С «монополией на насилие» как-то опять не складывается. В естественном порядке вещей для нее нет места. Теперь давайте поговорим о неестественном, то есть, о ситуации, когда некая банда контролирует некую территорию для сбора дани. Вот здесь и появляется наша «монополия на насилие». Банда не разрешает другим бандам грабить и потому имеет «монополию на агрессию». Это же действие она выдает за «защиту», поскольку грабит только она и недопуск других грабителей вполне можно представлять, как «защиту» вас от них. Вам она не разрешает защищаться, потому, что тогда вы сможете защищаться и от банды. Вот вам «монополия на защиту». Тут и появляется наше удивительное объединение агрессии и защиты под одной вывеской «насилия». Заметим, что ключевым условием является принуждение жителей к несопротивлению банде,  без этой возможности выступать одновременно в роли агрессора и «защитника» не получится. В наиболее продвинутой своей версии, которая существует в большинстве стран Европы и таких странах, как Украина, государство не просто является единственной конторой на рынке защитных услуг, но и открыто запрещает гражданам защищаться от агрессоров, разоружая граждан и вводя законодательство, наказывающее их за защиту («меры необходимой самообороны»).

Теперь давайте посмотрим, что лучше - «монополия на насилие» или «конкуренция агрессоров»? Зачем нужна «монополия на насилие»? Чтобы максимизировать прибыль агрессора. Убрав конкурентов банда получит больше. Но означает ли это, что мы будем платить меньше? Совсем наоборот. Ведь для «монополии на насилие» мало быть просто единственной бандой на районе (то есть, быть монопольным агрессором, о котором мы говорили в начале этой статьи), нужно еще контролировать жителей так, чтобы сопротивление ей было «незаконно» и чтобы сопротивление наказывалось. То есть, доход банды, имеющей «монополию на насилие» при прочих равных будет всегда выше, чем совокупный доход «конкурирующих» между собой банд или совокупный доход монопольного агрессора.
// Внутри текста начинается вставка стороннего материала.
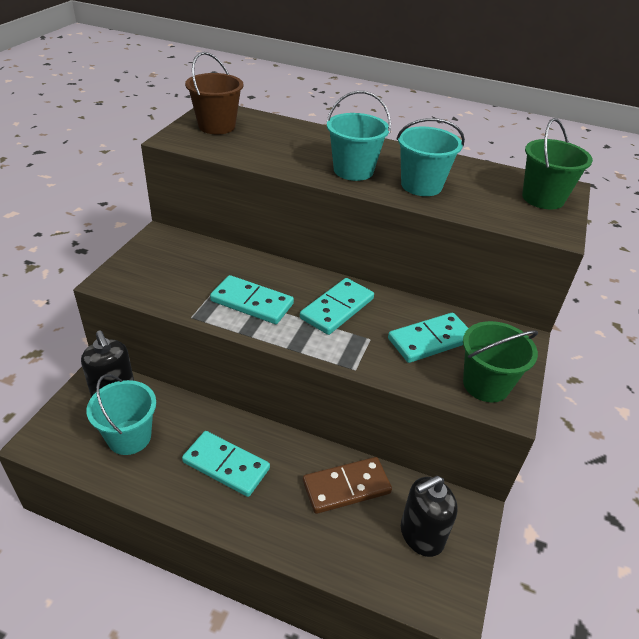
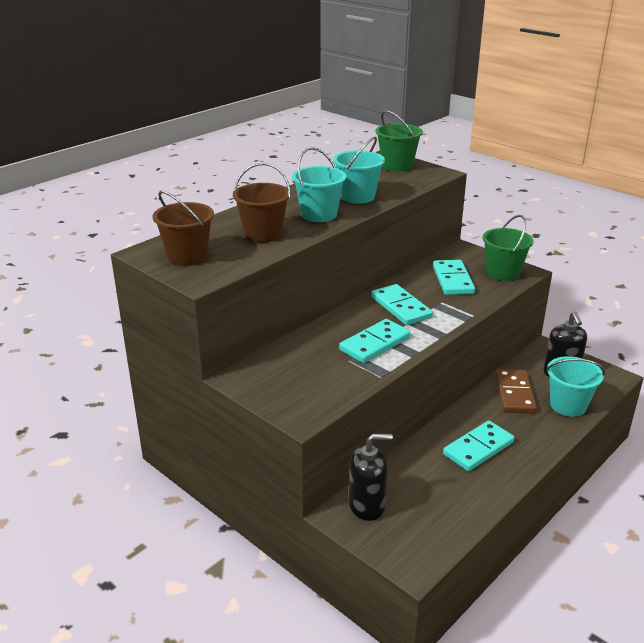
camera: 65 degrees left, 10 degrees down
(129, 437) = (429, 501): turquoise bucket -> turquoise bucket (568, 405)
(285, 150) = (263, 234): none -> brown bucket

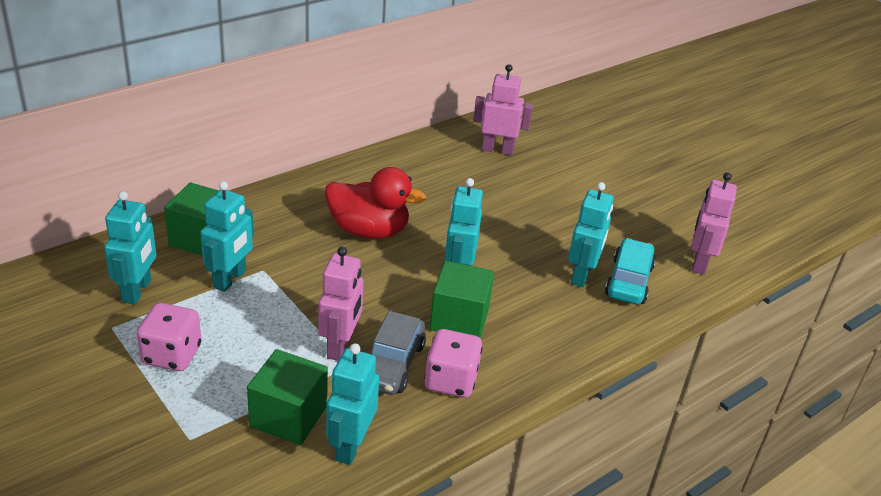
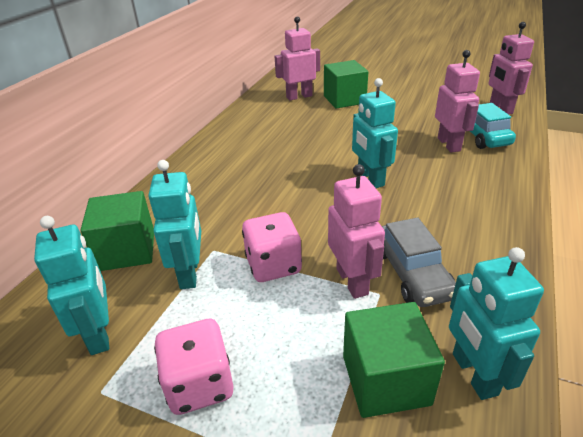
camera: 25 degrees left, 0 degrees up
(369, 230) = (270, 180): red duck -> none
(451, 381) = (470, 261): pink dice -> pink dice (273, 265)
(459, 319) = (414, 211): green cube -> green cube (344, 99)
(581, 275) = (449, 144): turquoise robot -> pink robot

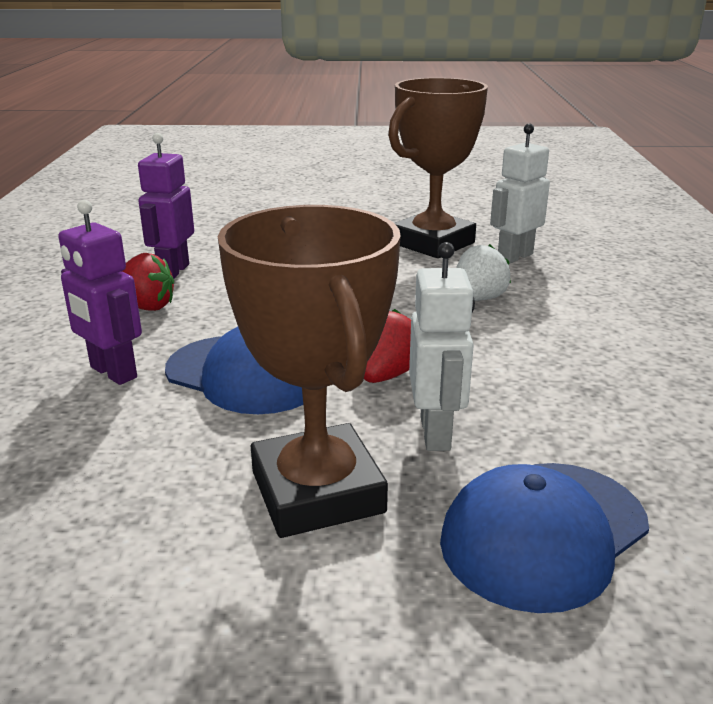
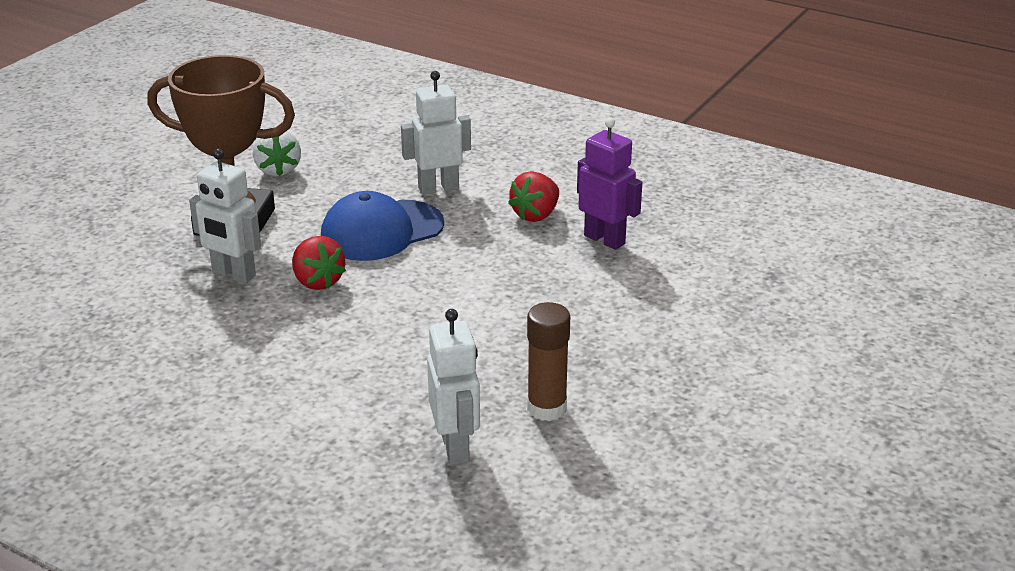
camera: 120 degrees right, 5 degrees up
(112, 373) = (438, 188): purple robot -> white robot
(433, 243) = (547, 408): brown trophy -> brown glue stick
(477, 299) = (385, 373): white strawberry -> white strawberry (278, 170)
(543, 533) = (120, 272): blue cap -> none

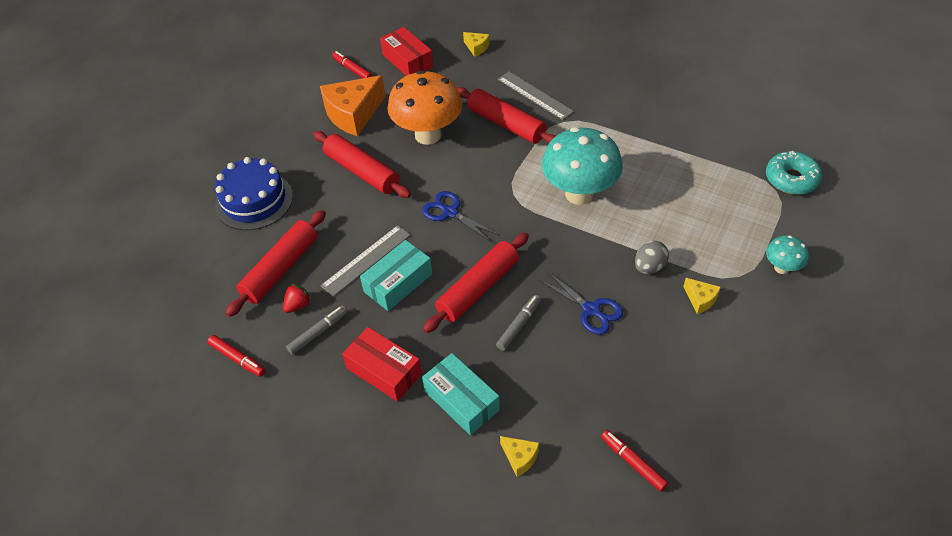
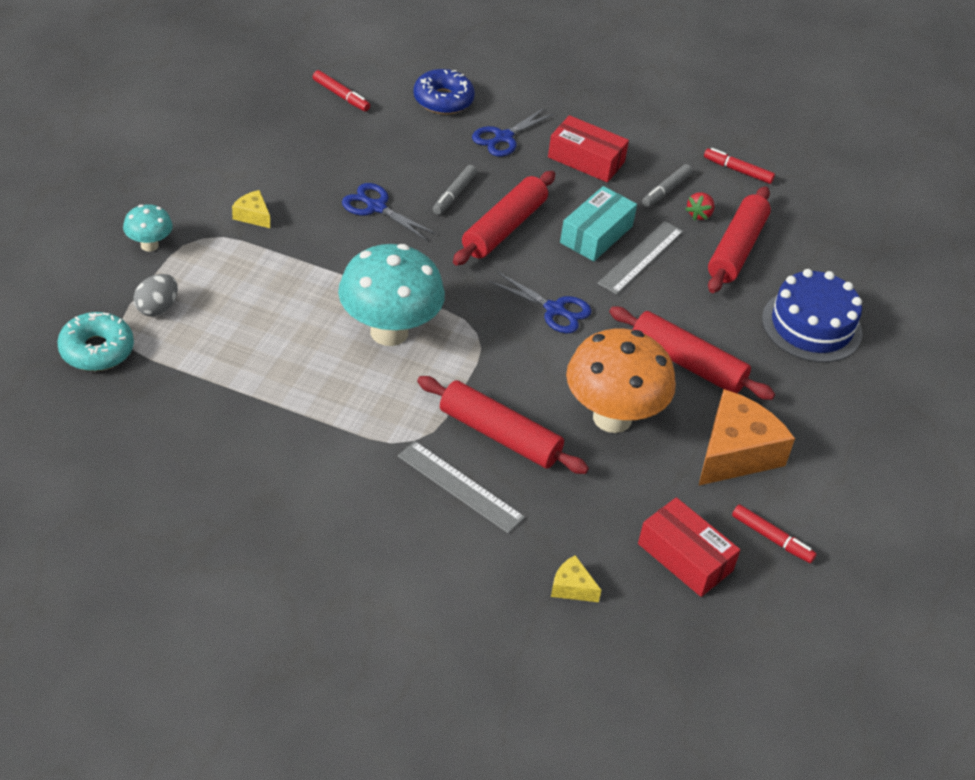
camera: 165 degrees right, 5 degrees down
(461, 400) = (503, 137): turquoise box -> blue scissors
(520, 458) = (443, 100): yellow cheese -> blue donut
(649, 267) = (306, 247): grey egg -> grey egg (157, 308)

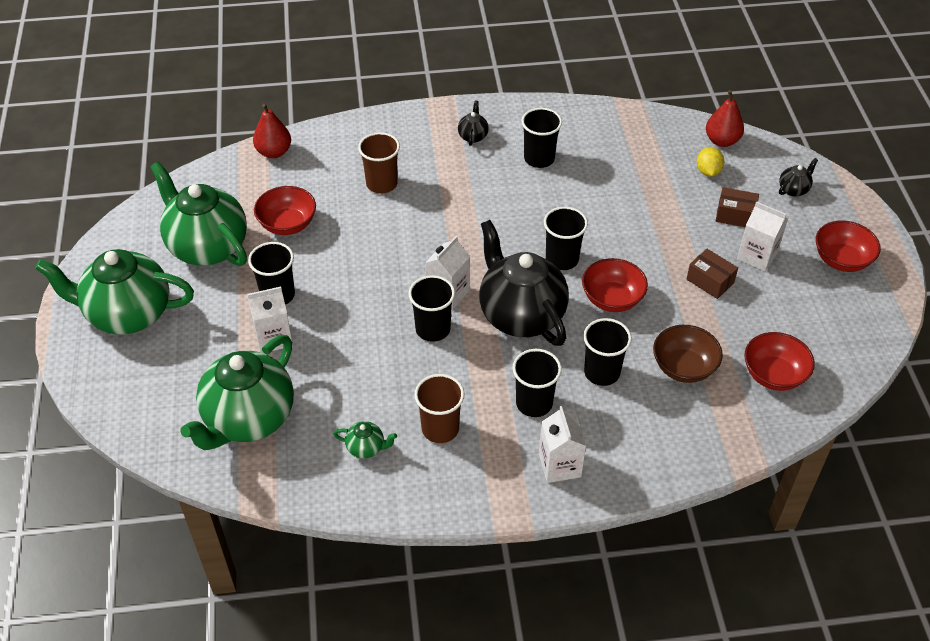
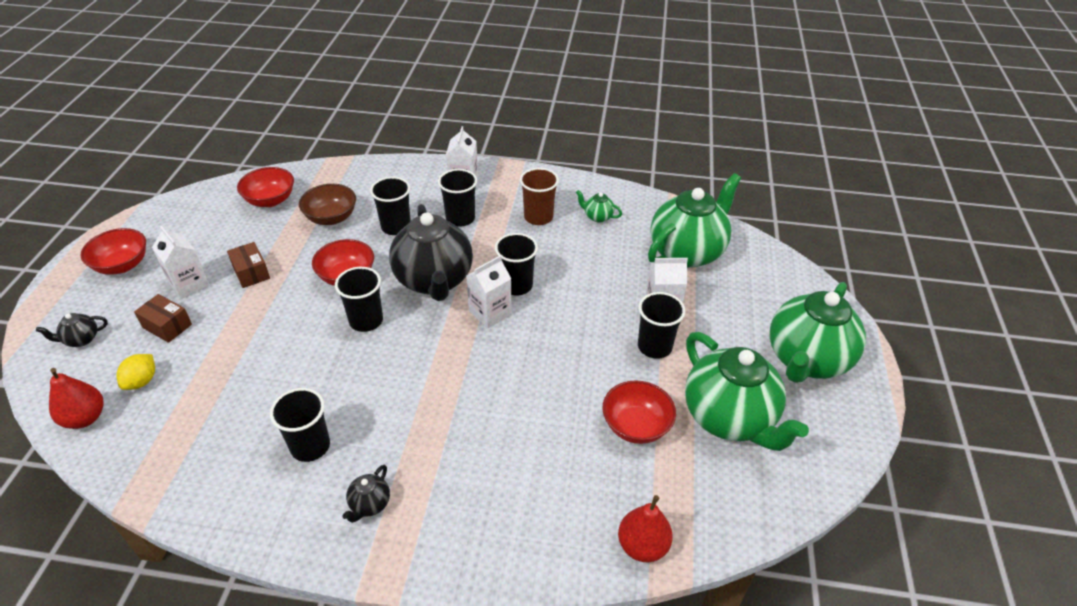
camera: 165 degrees left, 5 degrees down
(128, 314) = (806, 360): green teapot -> green teapot turned 105 degrees clockwise
(381, 184) = (513, 456): brown cup -> none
Конкуренция означает не только то, что банды несут издержки на войны между собой, но и то, что она делает невозможной ситуацию запрета на сопротивление, то есть, с бандитами теперь воюют еще и жители. Фактически, «конкуренция на рынке агрессии» возвращает нас в описанную в начале этой заметки ситуацию, когда бандиты влачат жалкое существование на обочине социальной жизни.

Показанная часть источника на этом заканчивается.